From: Alex R. Mosteo on
usenet(a)scriptoriumdesigns.com wrote:

> Serious question: What do you consider the N best things / strong
> points / biggest benefits of using Ada? I'm asking as part of my case-
> building for using Ada at work. Of course I have my own list, but I
> don't have anywhere near the Ada experience of most of you folks.

Out of my head --

1. Separation of spec/impl.
2. Easy tasking/data sharing with monitors.
3. If it compiles, bugs are almost always of logic nature and not silly
time-wasters (although there's the rare occurrence when I get too smart ;).
4. Unconstrained types that minimize dynamic allocation needs.
4.1 I guess the use of 'Class is a particular instance of this.
5. Rep. clauses, custom numeric types.
6. Easy interfacing to C.
From: John McCormick on
On Jul 8, 7:52 pm, use...(a)scriptoriumdesigns.com wrote:
> Serious question:  What do you consider the N best things / strong
> points / biggest benefits of using Ada?  I'm asking as part of my case-
> building for using Ada at work.  Of course I have my own list, but I
> don't have anywhere near the Ada experience of most of you folks.
>
> Thanks.

The ability to model scalars.


This is the primary reason why my Ada students succeed and my C
students fail in my Real-Time Systems class.

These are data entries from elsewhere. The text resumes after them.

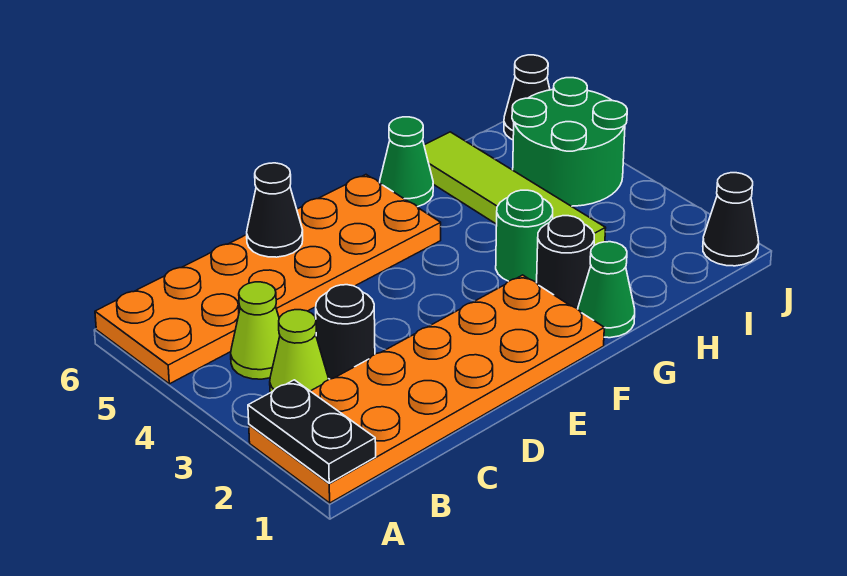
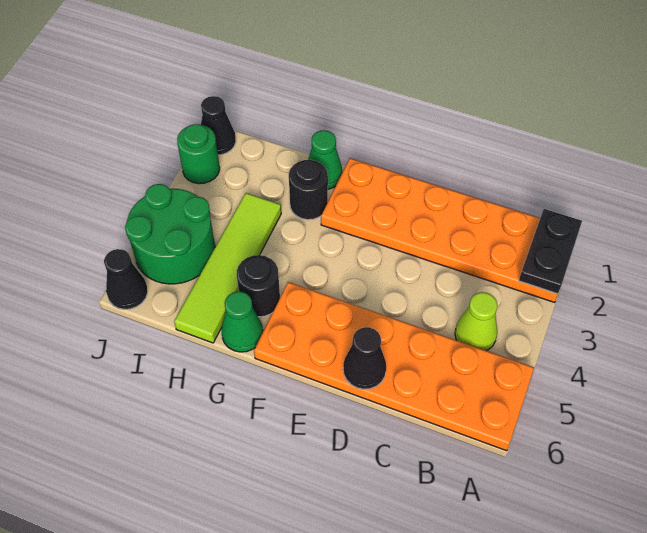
lime cone B3 level 1 -> none
black round brick C3 level 1 -> black round brick G5 level 1
green round brick G3 level 1 -> green round brick J2 level 1

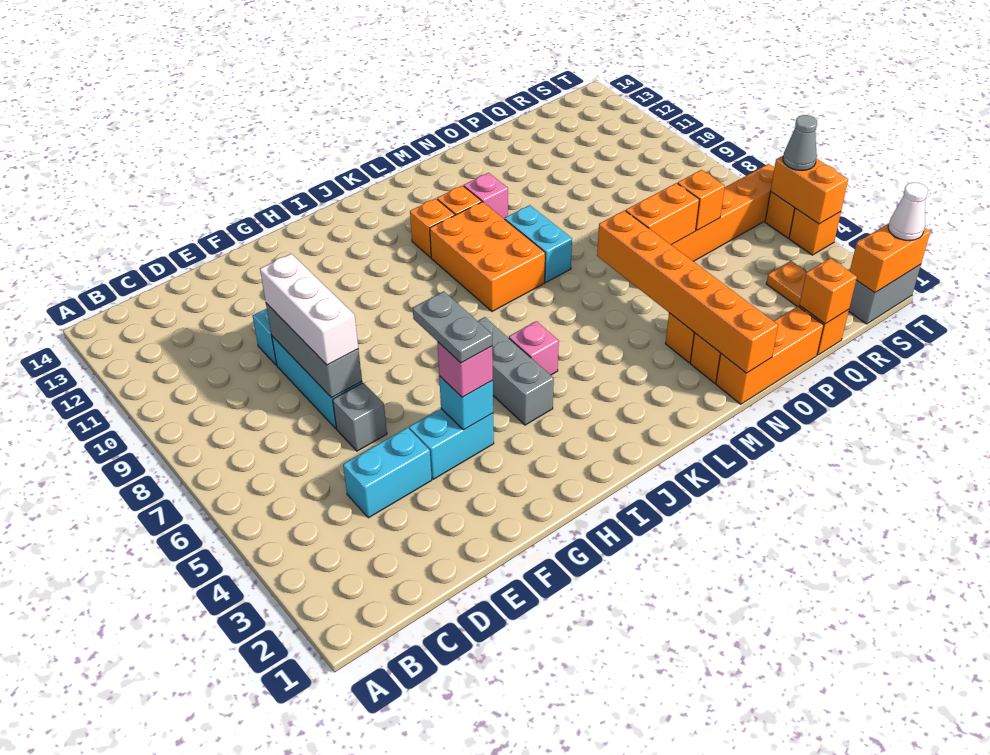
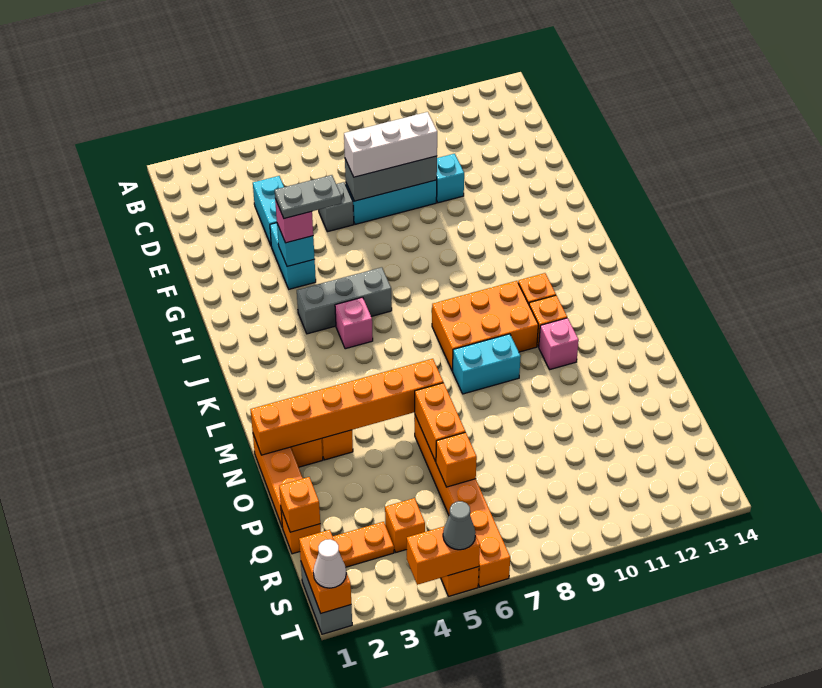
orange brick T4 level 1 -> orange brick R4 level 1

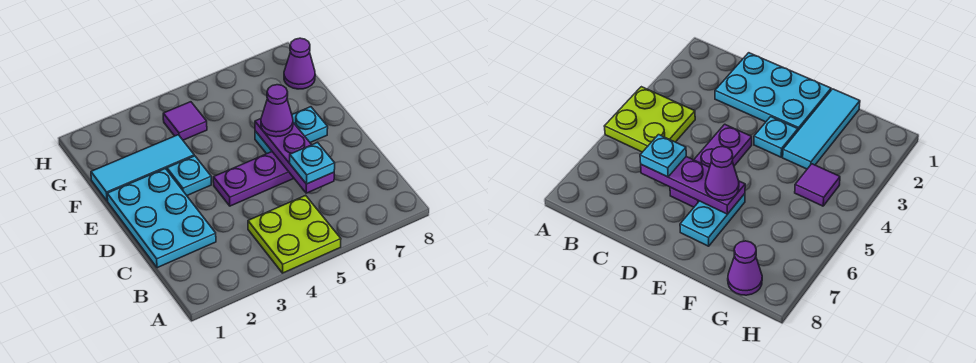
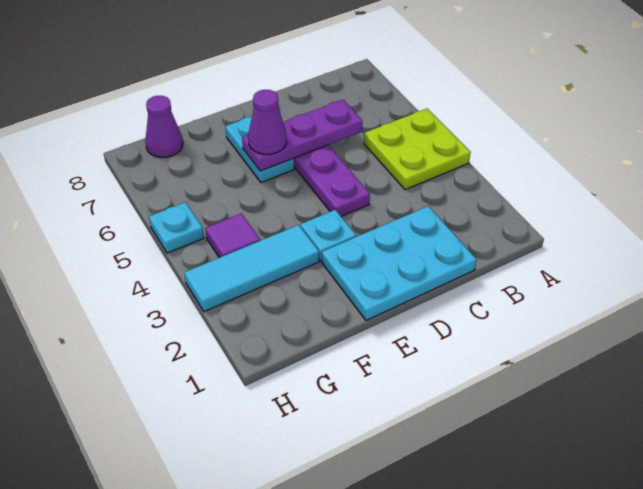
cyan plate C6 level 3 -> cyan plate H5 level 1
cyan tile F1:F3 level 1 -> cyan tile F3:H3 level 1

One of the principles of object-oriented programming is the
development of classes that accurately model the objects in the
problem. We can apply this same approach to the design of our scalar
types. By using scalar types that more accurately reflect the nature
of the data in a problem we are solving, we can write better
programs. One research study by Eisenstadt and analyzed by me in 1997
on the nature of costly software faults indicates that poor models of
scalar quantities were responsible for nearly 90% of the errors in the
cases studied. Ada allows programmers to define their own scalar data
types that accurately model the scalar values in the problem domain.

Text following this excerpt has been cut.